The How to BE Points of Customer Service Improvement Programs

Making a MistakeToo often we spend obscene amounts of money acquiring new customers and then cut corners once we have them. Improving customer service is more vital than customer acquisition and costs so much less. Without customer service, your business will take one step forward and two steps back. And the damaging impression that poor customer service causes can last years.


When I was on the phone recently with my Internet provider’s customer service call center, every question I asked caused the woman to pause for 20 seconds before she answered. It didn’t take long to figure out she was looking up her answers on the Internet.


I quickly thanked her for her time, hung up, and redialed for a better-informed customer service employee. I also quickly ranked this company a little lower in my mind.

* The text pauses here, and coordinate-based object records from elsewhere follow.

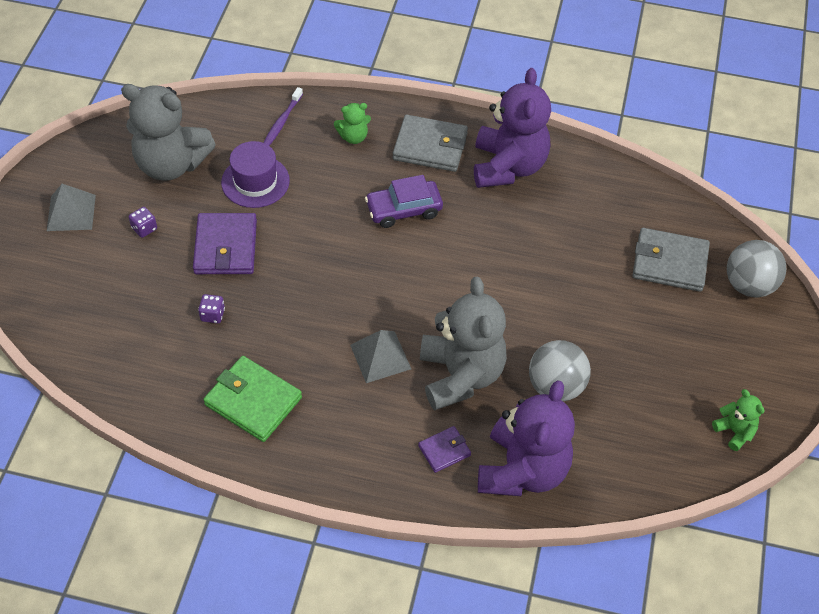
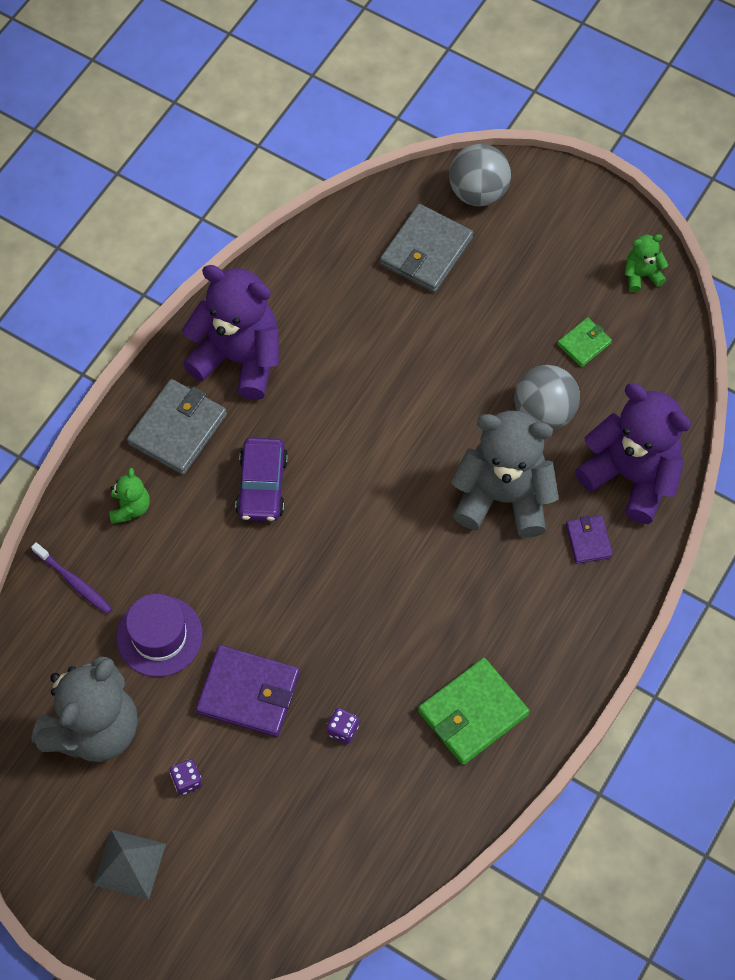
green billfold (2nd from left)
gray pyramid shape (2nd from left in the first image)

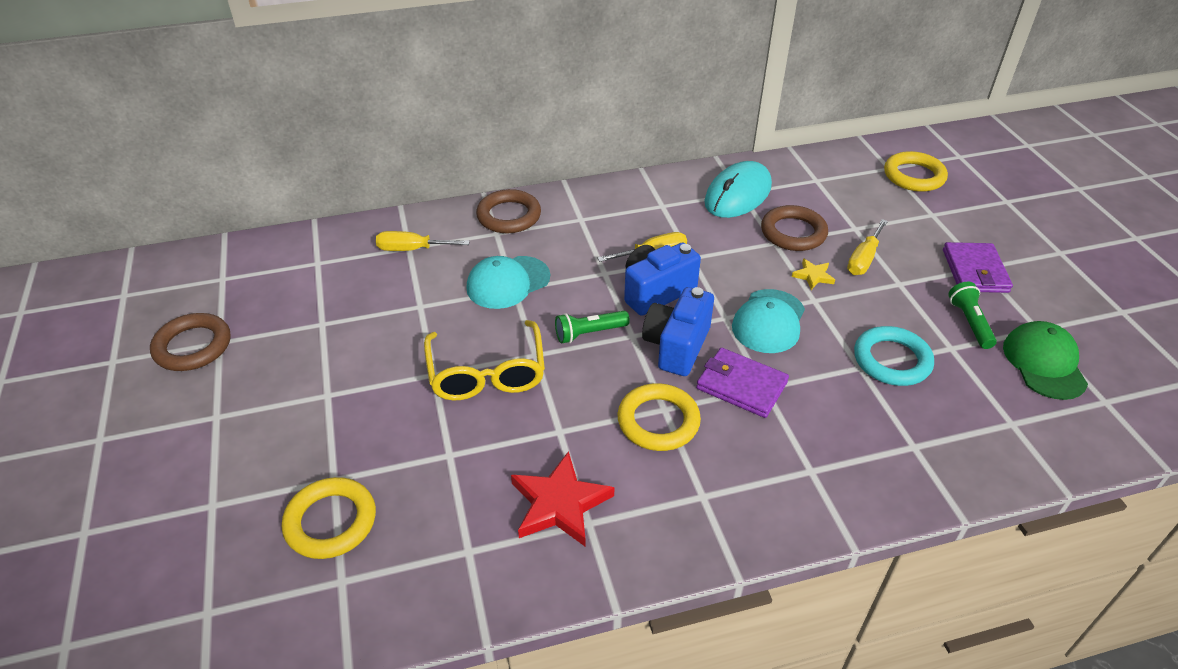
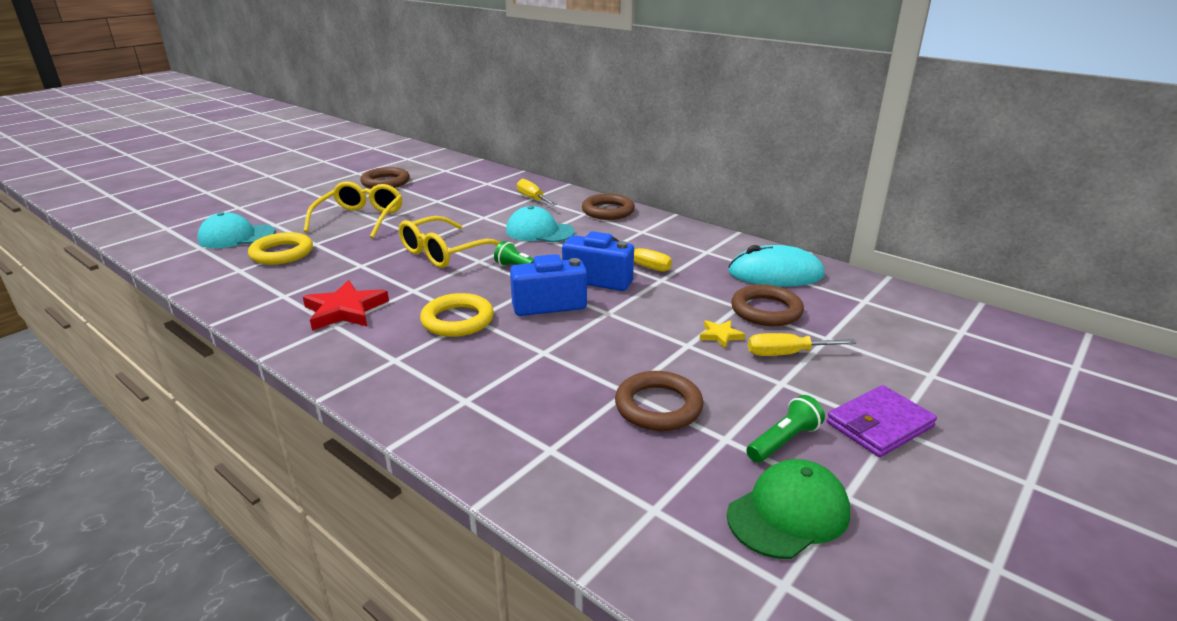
teal cap (1st from left)
yellow glasses (1st from left)
russet ring (3rd from left)
violet billfold (1st from left in the first image)
yellow ring (3rd from left in the first image)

So let’s take a look at how to be an exceptional customer service program.


Be On Time.


When your customers need help, don’t make them wait. By the time your customers call a helpline, they’re already a little frazzled. If they’re on the phone, some promise you’ve made to them has already gone wrong. They’re hoping you can make it right. It’s never fun to admit you need help. Add in hold music and an extended wait time and you’ve just added another problem to your problem.


Be Informed.


As I discovered on my call to my Internet provider, training your customer service teams is vital. A great example of an informed customer service staff is the Genius Bar at any Apple store. While the term “Genius Bar” may be the most pompous name for a help desk in the history of help desks, these men and women know their stuff. When you go there you get answers and solutions; they’re not going to ask Google for the answers.


Be Empowered.


When customers call, they want to talk to the person who can solve their problem. Getting transferred to the manager and having to explain your issue to another person another time can frustrate the most patient customer, so give your people on the front lines the power to make things right.


Be invested.


Your customer service team needs to possess excellent communication skills. They need to be easily understood. More importantly, they need to care. Empathy goes a long way in troubling situations. When a customer feels that they are being listened to, that the other person is invested in their problem, they’ll walk away from nearly every interaction happier — even if the resolution doesn’t meet their previous expectations


Be available.


Customer service doesn’t begin or end on a help line. Many of your customers need help in other channels, too. Sure, a thorough FAQ page online is a good start, but it’s not enough. The next level of online customer service would be a well-displayed phone number to your help line or an email option. And, of course, online chats are the gold standard where you can turn an issue into an opportunity online.


Think your newly designed website solves all of these navigation and purchase problems. Think again. A recent survey revealed that 83% of customers need some human assistance before making a purchase. Translation? A lack of customer service can result in an ocean of abandoned shopping carts and the lost sales they carry.


An old businessman once said, “You start losing a customer the moment you get them.” The view may be a bit defeatist, but the idea isn’t too far from the truth. Improving customer service isn’t a tough nut to crack. It’s no ancient mystery. It’s a good combination of common sense and effort. Be diligent and your customers will be your customers for years to come.